Organically yours
/Okay, so Anheuser-Busch is apparently going to launch (or perhaps has already done so) an "organic" beer. And there's been the usual hand-wringing from some circles: "Oh, no! When Big Business gets into organics, there goes our warm fuzzy safe food!" Eg, all the fuss last month when Wal-Mart announced it planned to start stocking its grocery shelves with organics, etc.
To which I say: get a grip! What did the hand-wringers THINK Big Business was going to do with this resurgence of interest in organic food? Ignore it?? (For the younger set, the first wave of organic mania was back in the 1970s. This second one is prompted in part, I believe, by the growing size and number of Whole Food outlets.)

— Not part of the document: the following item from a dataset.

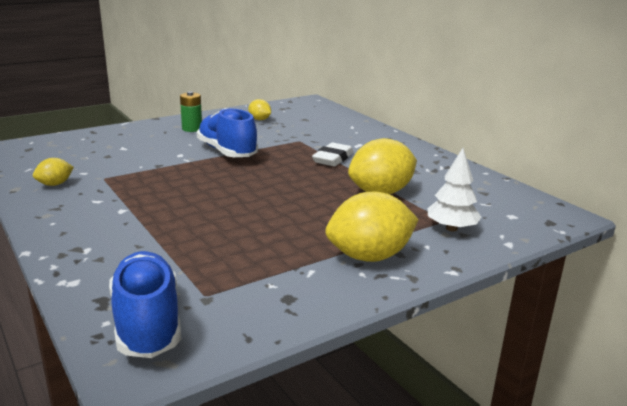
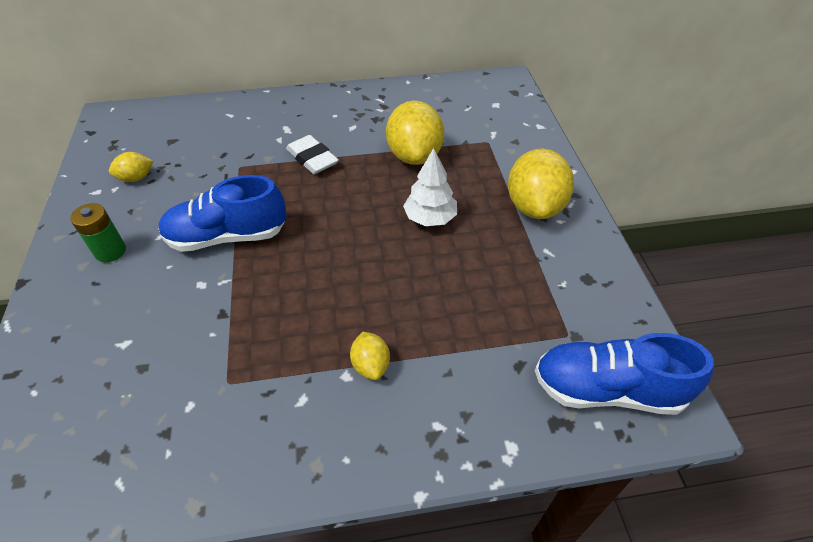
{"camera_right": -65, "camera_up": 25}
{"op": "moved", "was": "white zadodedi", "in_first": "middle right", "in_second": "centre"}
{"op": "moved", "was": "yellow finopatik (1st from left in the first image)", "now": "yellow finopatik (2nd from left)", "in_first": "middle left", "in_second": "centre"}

Of course Wal-Mart, Anheuser-Busch, whoever isn't going to ignore it! It's the nature of capitalism to give the customer what he or she wants. And if middle class America wants enough organic stuff to allow what was once a small hippie outlet -- Whole Foods -- to become a national chain, well, OF COURSE other food purveyors are going to jump on board.
According to some hand-wringers, this is bad news because, well, farmers can only produce so much organic food. Once they've been stretched to their limit, then regulations will ease up and farmers will be allowed to produce slightly less "pure" crops but still call them organic. (I'm simplifying a more complex argument, but you get the drift.)
Translation: if Wal-Mart does it, it MUST be bad. I'm not sure I agree. I think the only reason Whole Foods hasn't fallen prey to the same sort of criticism lobbed at W-M (and soon, I'm sure, at A-B) is because Whole Foods has this "image" of being a birkenstocky, pure sorta place. When in fact it's just a big corporation whose main intent is to make money for its owners.
But in the minds of a certain segment of the population, WF is "pure" because that's its image. And image, friends, is everything. Well, okay, maybe not eeeeeeverything, but it counts for a lot. (Think of actors: the more famous and well-paid they are, the harder their handlers work to persuade us that they're just plain ol' folks like the rest of us.........)
So what's the point? Well, I don't really have one, except this: Big Business is gonna go where the middle class goes. And if that means organic foods are more accessible and affordable, well, that can't be all bad!